Saat ini ia sedang berada di sekolah, tepatnya di ruang kelas dan sejak tadi ia hanya memandang keluar jendela, di mana sosok roh Sasuke sedang duduk dan memerhatikan lapangan sekolah.

Semenjak kejadian di tepi sungai itu, Sasuke terus saja mengikuti ke mana pun ia pergi. Sejujurnya ia sendiri tidak tahu bagaimana membantu Sasuke. Kejadian ini sungguh tidak normal, Naruto tidak pernah melihat roh sebelumnya. Hell. Ia bahkan sangat membenci yang namanya hantu. Tapi mengapa saat ini dia bisa melihat roh Sasuke? Ini tidak masuk akal.

"Daripada kau hanya menatapnya terus seperti itu, mengapa kau tidak mengambil kesempatan ini untuk mendekatinya?"

Naruto terlonjak kaget dari kursinya, ia tidak menyadari kedatangan Gaara yang barusan berbisik di telinganya.

"Astaga Gaara! Kau membuat jantungku nyaris copot!"

Gaara menatapnya serius, "So?"

"Huh?" tanya Naruto tampak bingung untuk sesaat, lalu mengingat apa yang bisikan Gaara barusan. Wajahnya bersemu, "Aku tidak tahu caranya," jawabnya lirih. Mendadak ia merasa seperti gadis yang sedang jatuh cinta untuk pertama kalinya—oh well, ini memang pertama kalinya ia menyukai seseorang dalam konteks romantis.

Ekspresi terhibur terlihat jelas di wajah Gaara ketika melihat sahabatnya—berandal terkenal di sekolah—berubah menjadi seorang pemalu. "Naruto itu mudah, lakukan apa yang kau lakukan saat kau pertama kali bertemu denganku."

Naruto merengut, "Itu berbeda, kau bukan Sasuke."

"Apanya yang bukan aku?"

Naruto memekik kaget ketika Sasuke tiba-tiba muncul di sampingnya. Membuatnya menjadi perhatian seisi kelas. Naruto baru menyadari bahwa saat ini adalah waktu istirahat. Menghindari rasa malu ia menarik Gaara keluar kelas menuju atap sekolah yang juga diikuti oleh Sasuke.

"Kalian berdua! Berhenti mengagetkan aku!" bentak Naruto begitu sampai di atap sekolah yang kosong. "Dan kau!" tunjuknya pada Sasuke yang hendak melayang mendekatinya namun segera berhenti ketika Naruto membentaknya. "Berhenti muncul tiba-tiba."

Sasuke dan Gaara saling berpandangan sesaat. Lalu Gaara mengangkat bahu.

"Kalau kau belum sadar aku sekarang adalah roh. Aku tidak tahu cara untuk tidak muncul tiba-tiba. Dobe," kata Sasuke dengan nada bosan.

Naruto membuka mulutnya, namun sedetik kemudian kembali menutupnya, wajahnya merah padam. Entah karena marah atau malu di anggap bodoh, kemungkinan besar keduanya.

"Aku bukan dobe, Teme!" sungutnya.

Sasuke bisa merasakan sudut keningnya berkedut ketika mendengar julukan itu dari Naruto. "Siapa yang kau panggil teme, Dobe?"

Kedua makhluk berbeda wujud itu saling menatap tajam.

"I see.
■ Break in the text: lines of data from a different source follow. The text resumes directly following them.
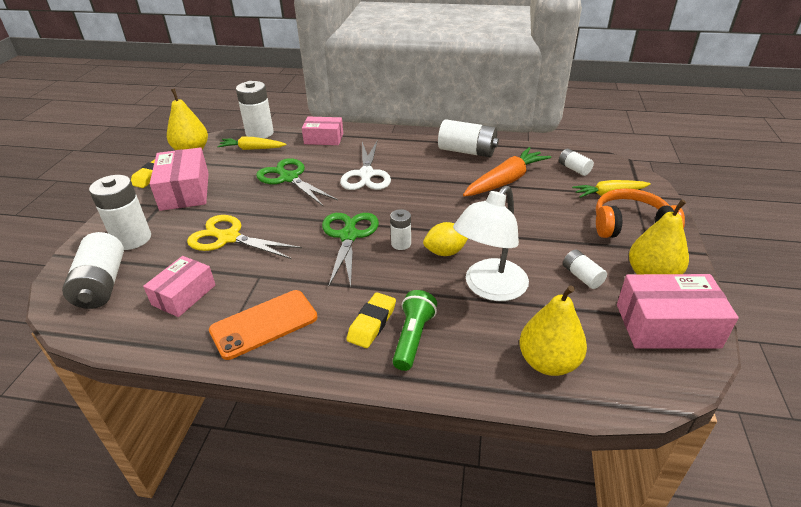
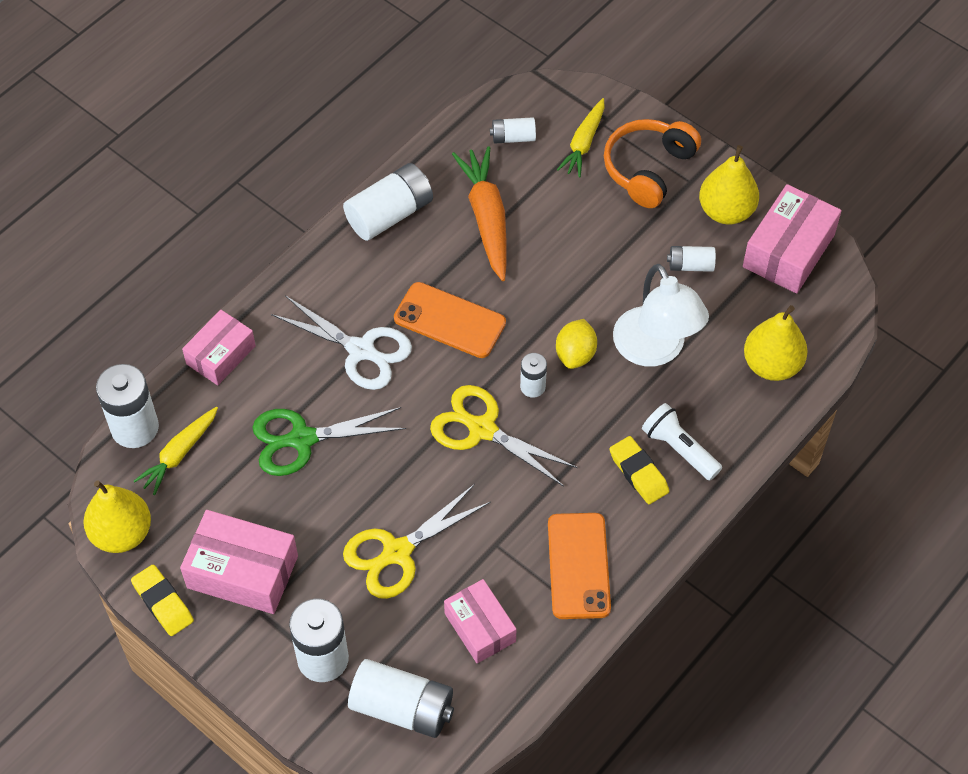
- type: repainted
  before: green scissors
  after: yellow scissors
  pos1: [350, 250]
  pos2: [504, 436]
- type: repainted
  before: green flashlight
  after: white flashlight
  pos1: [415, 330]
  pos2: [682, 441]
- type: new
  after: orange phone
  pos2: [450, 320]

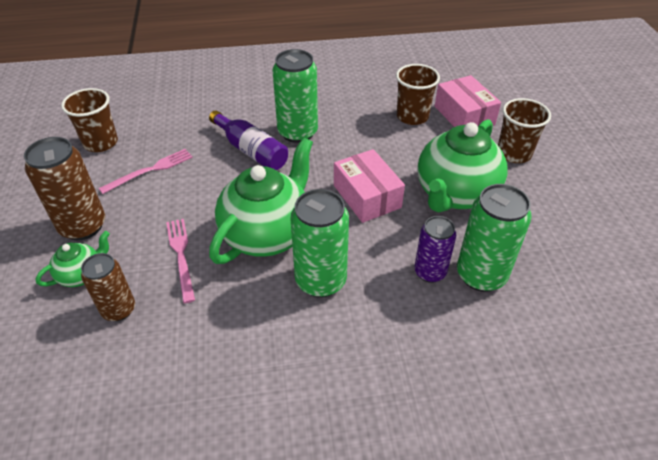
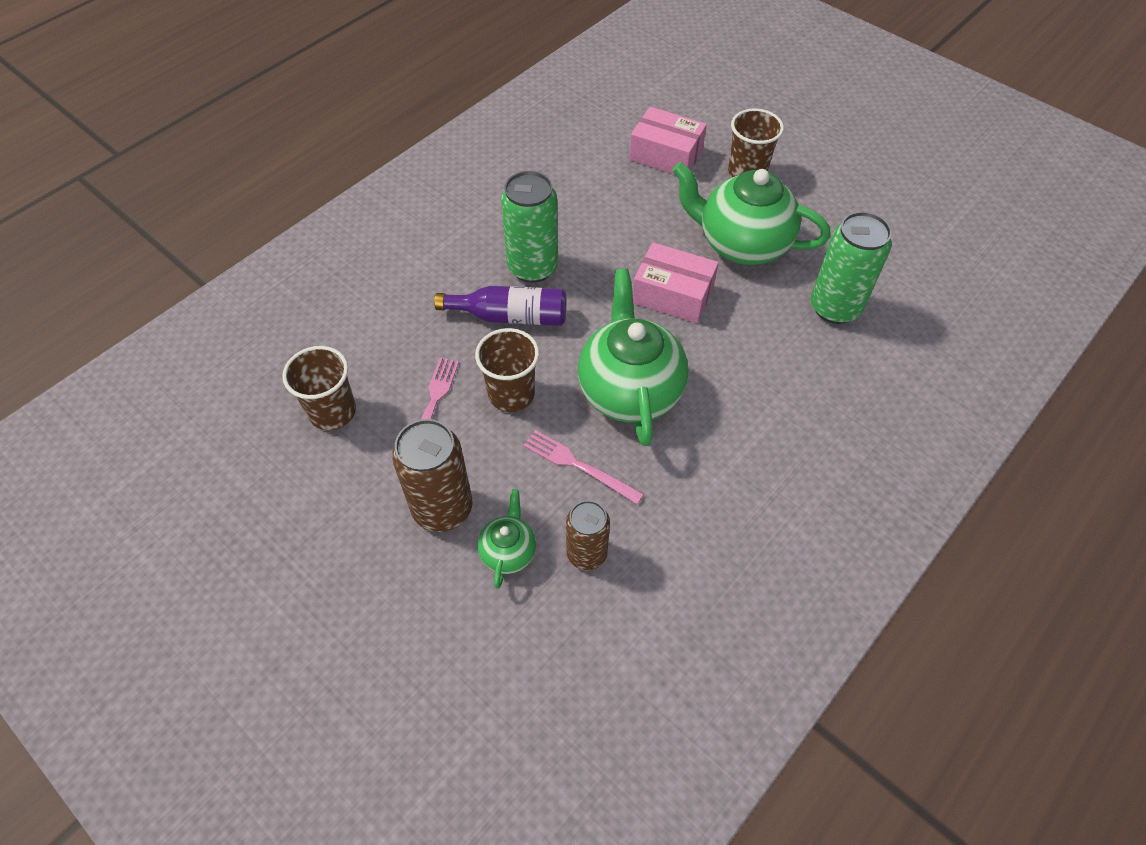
- type: gone
  before: green can
  pos1: [319, 243]
- type: shifted
  before: brown cup
  pos1: [418, 94]
  pos2: [507, 370]
- type: gone
  before: purple can
  pos1: [435, 249]
- type: rotated
  before: green teapot
  pos1: [463, 166]
  pos2: [751, 213]
  turn: 120

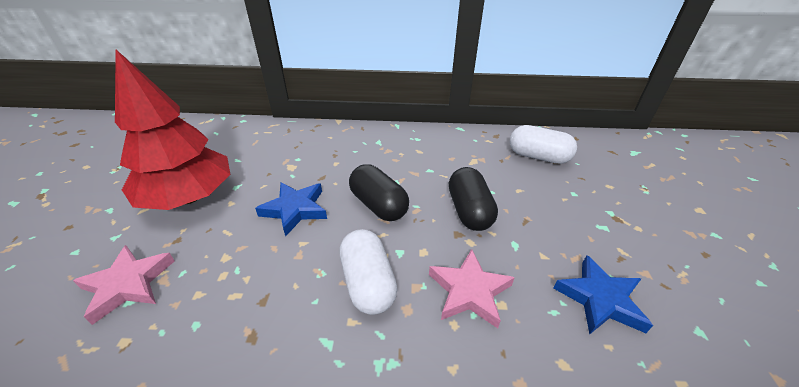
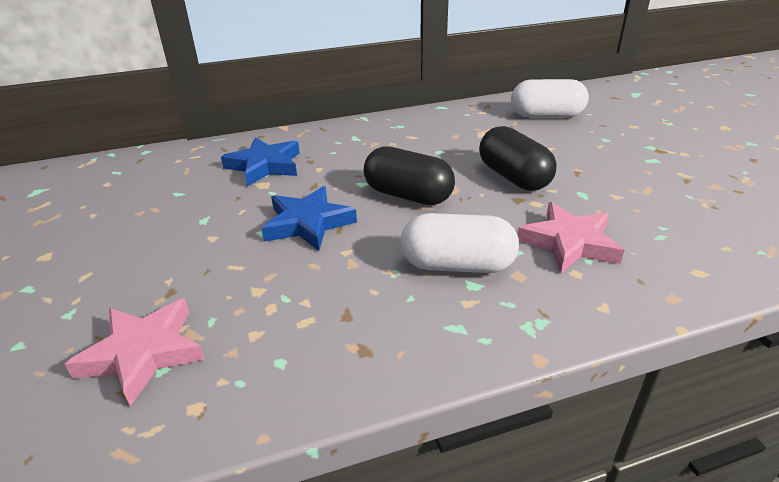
- type: gone
  before: red tree
  pos1: [172, 130]
- type: rotated
  before: white capsule
  pos1: [369, 272]
  pos2: [460, 243]
  turn: -45
- type: shifted
  before: blue star
  pos1: [603, 295]
  pos2: [260, 161]

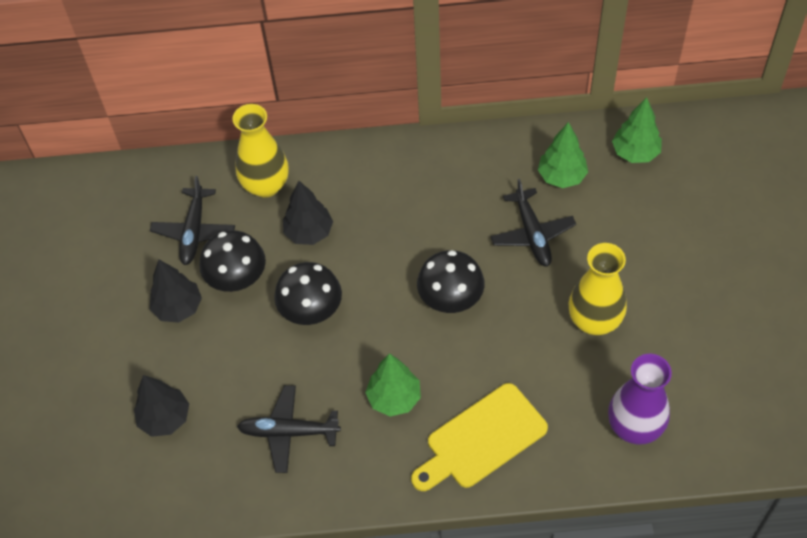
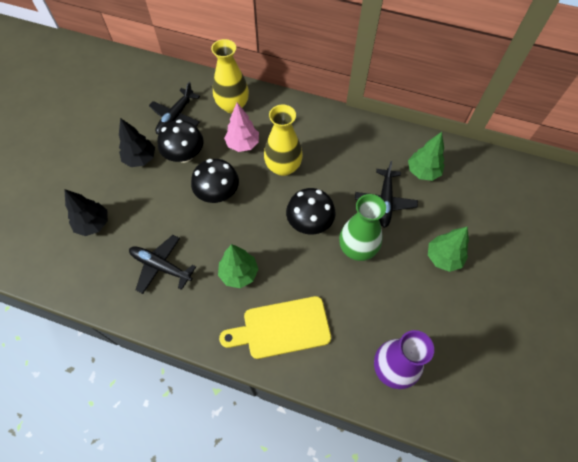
- type: repainted
  before: black tree
  after: pink tree
  pos1: [308, 213]
  pos2: [241, 127]
- type: shifted
  before: yellow vase
  pos1: [597, 289]
  pos2: [283, 140]
- type: shifted
  before: green tree
  pos1: [637, 130]
  pos2: [448, 249]
- type: new
  after: green vase
  pos2: [362, 227]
Aku rasa sekarang kalian sudah semakin akrab," komentar Gaara tanpa di minta. "Tapi bisa kah kita membicarakan hal yang lebih penting?"

Namun sebelum sempat mereka mengatakan apa pun, pintu atap terbuka. Kiba muncul dengan terengah-engah dengan tampang panik.

"Gawat!" katanya. "Pengurus OSIS mencarimu Gaara. Mereka menemukan kaset-kaset itu."

"Oh ya?" kata Gaara, merasa berita yang dibawa Kiba sama sekali tidak penting, berbeda dengan Kiba yang terlihat seperti telah mendapat hukuman mati.

Kiba menganga melihat sikap temannya yang sangat tenang itu. "Kau masih bisa tenang di saat seperti ini!" kata Kiba tak percaya. "Kau bisa dikeluarkan dari sekolah tahu!"

"Apa!? Kenapa Gaara bisa dikeluarkan dari sekolah?" tanya Naruto ikutan panik, ia menghadap Gaara yang masih tenang-tenang saja, "Apa yang sudah kau lakukan, Gaara?"

Gaara menatap Naruto dengan pandangan menusuk. "Kau tidak perlu tahu Naruto. Ini urusanku dengan Kiba. Dan aku tidak akan dikeluarkan. Kalian tidak usah khawatir." Lalu beranjak pergi setelah sebelumnya melanjutkan, "Aku akan menemui pengurus OSIS itu. Kiba kau ikut aku." Ia menoleh sekali lagi pada Naruto, "Dan Naruto, kau harus menggunakan kesempatan ini sebaik mungkin." Dengan diikuti Kiba, Gaara menghilang dari pandangan.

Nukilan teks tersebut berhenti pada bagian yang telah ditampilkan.